Yaacov’s escape from his home was perilous, full of insecurity, on account of the threat from his brother, Esau, and from the great uncertainty which faced him. This precarious beginning is tangible in the Torah’s description of his first night: “And he (Jacob) happened upon (vayifga) a certain place (ba’makom) and stopped there for the night, for the sun had set, and he took one of the stones of the place and put it at his head and he laid down at that place…” (Genesis 28:11)
Since the Torah leaves the designated place unidentified, one sage, true to the rabbinic tendency to attempt to identify that which the Torah leaves anonymous, designated the “place” where Yaakov lodged as the Temple Mount (Mount Moriah), seeking to associate Yaakov with Judaism’s holiest place. Rabbi Ammi, a prominent 3rd century Talmudic sage who lived in Eretz Yisrael, opted for an entirely different understanding of the word “Makom – the Place”, taking it instead to be a reference to God (the Omnipresent): “Rav Huna said in the name of Rabbi Ammi: ‘Why did the sages assign to the Holy One Blessed be He the name ‘Makom’? For He is the Place of the world and His world is not His place.’ This is to be learned from the verse: ‘Look, there is a place with Me.’ (Exodus 33:21)” (Genesis Rabbah 68:9)
Rabbi Ammi’s interpretation is worthy of unpacking. For him, Yaakov’s monumental journey called for a meeting with the Divine. And so, the word “makom” which is normally understood to refer to a specific place became a reference to God. Now, in earlier rabbinic literature, when the word “Makom” is used as a reference to God, it likely referred to specific place like “Shamayim – Heaven” – the place where God dwelled. (See E. E. Urbach, Hazal, pp. 54-55) Rabbi Ammi proposes an entirely different sort of theological understanding of God. God is not contained in a place; nor is God to be identified with the world or universe, rather, the universe is contained in God – “He is the place of the universe”. God is omnipresent (all-Present) This theological outlook is sometimes referred to in our day as panentheism. In other words, God is not the world. God is both distinctive from the world but the world is found in God.

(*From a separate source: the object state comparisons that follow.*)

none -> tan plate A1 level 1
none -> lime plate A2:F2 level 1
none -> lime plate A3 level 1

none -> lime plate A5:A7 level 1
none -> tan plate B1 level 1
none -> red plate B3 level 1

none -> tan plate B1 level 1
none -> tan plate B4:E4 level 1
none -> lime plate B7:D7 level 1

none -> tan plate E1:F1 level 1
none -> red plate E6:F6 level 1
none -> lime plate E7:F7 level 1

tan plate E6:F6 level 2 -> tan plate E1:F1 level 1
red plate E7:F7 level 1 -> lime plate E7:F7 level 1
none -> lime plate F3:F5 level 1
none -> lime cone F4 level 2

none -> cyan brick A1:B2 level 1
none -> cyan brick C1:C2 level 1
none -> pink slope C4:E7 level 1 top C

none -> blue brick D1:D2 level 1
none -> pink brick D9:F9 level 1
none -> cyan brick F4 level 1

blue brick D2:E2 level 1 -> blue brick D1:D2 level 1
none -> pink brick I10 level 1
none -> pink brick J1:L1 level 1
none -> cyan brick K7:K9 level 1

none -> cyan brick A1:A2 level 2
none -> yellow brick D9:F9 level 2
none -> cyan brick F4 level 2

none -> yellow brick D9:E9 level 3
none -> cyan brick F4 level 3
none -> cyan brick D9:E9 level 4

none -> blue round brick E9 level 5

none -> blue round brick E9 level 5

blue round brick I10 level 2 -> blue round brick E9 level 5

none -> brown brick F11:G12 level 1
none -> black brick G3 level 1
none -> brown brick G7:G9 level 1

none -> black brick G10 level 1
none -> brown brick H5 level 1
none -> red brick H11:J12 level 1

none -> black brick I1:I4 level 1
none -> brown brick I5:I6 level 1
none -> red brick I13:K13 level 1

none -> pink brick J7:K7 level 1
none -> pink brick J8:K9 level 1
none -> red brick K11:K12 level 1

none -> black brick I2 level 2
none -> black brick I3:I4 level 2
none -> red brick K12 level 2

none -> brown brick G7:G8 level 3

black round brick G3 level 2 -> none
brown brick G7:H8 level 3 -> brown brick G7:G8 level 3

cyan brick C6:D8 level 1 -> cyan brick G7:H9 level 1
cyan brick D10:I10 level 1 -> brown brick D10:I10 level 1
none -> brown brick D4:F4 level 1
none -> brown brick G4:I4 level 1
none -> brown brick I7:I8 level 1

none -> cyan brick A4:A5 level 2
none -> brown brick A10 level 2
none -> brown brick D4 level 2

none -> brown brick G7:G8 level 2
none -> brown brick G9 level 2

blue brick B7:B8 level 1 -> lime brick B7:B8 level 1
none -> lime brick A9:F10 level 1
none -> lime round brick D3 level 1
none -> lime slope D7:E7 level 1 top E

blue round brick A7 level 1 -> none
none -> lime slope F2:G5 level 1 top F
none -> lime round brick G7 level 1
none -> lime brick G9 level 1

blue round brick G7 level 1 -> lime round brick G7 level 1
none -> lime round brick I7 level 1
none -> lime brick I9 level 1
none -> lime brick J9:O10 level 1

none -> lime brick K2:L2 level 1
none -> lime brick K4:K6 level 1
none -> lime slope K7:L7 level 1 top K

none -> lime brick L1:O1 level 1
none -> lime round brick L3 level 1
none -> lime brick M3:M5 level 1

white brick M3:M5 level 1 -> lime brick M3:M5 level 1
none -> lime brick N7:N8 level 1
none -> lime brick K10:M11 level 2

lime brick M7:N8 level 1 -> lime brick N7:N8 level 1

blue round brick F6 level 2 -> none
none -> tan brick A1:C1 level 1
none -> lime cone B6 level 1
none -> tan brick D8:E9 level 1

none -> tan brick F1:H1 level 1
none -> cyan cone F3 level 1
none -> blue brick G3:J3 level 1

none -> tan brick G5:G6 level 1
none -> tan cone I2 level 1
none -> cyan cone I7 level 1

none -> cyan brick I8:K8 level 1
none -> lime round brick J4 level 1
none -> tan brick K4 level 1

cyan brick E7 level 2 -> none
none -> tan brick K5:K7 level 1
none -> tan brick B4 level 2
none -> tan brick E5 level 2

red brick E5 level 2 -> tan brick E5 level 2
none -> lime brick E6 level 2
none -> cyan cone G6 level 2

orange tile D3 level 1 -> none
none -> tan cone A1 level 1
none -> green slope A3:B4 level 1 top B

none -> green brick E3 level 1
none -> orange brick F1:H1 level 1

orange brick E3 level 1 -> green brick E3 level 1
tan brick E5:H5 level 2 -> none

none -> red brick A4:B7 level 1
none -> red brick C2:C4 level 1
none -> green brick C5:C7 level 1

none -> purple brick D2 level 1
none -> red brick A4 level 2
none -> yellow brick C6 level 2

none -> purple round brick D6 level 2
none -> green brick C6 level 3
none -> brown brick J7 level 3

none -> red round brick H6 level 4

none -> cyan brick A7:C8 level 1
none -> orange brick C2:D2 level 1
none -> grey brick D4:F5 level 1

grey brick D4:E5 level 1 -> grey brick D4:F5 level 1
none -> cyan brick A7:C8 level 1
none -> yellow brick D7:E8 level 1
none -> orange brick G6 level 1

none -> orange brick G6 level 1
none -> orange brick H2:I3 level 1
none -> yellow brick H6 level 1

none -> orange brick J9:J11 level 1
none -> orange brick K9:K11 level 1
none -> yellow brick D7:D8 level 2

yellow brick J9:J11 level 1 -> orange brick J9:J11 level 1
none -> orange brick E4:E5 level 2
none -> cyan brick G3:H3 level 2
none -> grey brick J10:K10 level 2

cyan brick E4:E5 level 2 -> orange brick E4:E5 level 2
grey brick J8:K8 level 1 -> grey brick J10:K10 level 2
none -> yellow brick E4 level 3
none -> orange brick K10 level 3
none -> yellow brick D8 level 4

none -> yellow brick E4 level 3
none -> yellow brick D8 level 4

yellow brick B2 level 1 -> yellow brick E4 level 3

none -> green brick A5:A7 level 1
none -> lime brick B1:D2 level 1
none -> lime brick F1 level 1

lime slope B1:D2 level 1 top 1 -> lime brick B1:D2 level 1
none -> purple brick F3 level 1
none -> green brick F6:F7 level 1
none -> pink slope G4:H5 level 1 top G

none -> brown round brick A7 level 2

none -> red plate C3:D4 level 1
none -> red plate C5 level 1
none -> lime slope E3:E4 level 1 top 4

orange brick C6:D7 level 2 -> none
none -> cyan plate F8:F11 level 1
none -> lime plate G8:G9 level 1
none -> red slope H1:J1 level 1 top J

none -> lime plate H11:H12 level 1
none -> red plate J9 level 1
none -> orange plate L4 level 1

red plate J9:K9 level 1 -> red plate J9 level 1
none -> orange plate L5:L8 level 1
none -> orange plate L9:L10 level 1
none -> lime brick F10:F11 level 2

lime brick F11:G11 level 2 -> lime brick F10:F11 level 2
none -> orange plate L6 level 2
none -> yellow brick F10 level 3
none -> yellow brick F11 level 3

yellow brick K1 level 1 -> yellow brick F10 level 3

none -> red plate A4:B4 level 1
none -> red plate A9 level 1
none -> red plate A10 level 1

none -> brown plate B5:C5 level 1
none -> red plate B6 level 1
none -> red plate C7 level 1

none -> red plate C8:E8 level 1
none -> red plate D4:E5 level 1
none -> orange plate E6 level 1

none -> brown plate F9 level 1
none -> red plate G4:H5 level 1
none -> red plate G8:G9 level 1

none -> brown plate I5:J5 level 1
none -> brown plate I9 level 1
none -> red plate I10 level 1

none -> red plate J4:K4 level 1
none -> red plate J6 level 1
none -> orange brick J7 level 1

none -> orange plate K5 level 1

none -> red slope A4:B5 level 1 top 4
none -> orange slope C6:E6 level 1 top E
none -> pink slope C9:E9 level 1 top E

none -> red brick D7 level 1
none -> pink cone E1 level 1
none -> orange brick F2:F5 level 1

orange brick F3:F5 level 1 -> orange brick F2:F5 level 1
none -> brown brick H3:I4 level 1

What is important to note in Rabbi Ammi’s description is that human ideas about how to describe and understand God evolve as our human understanding changes. For Rabbi Ammi, Yaakov’s existential crisis called for an understanding of God which could meet Yaakov’s challenges and give him the strength and fortitude to carry on. His new understanding of God as being omnipresent met this need.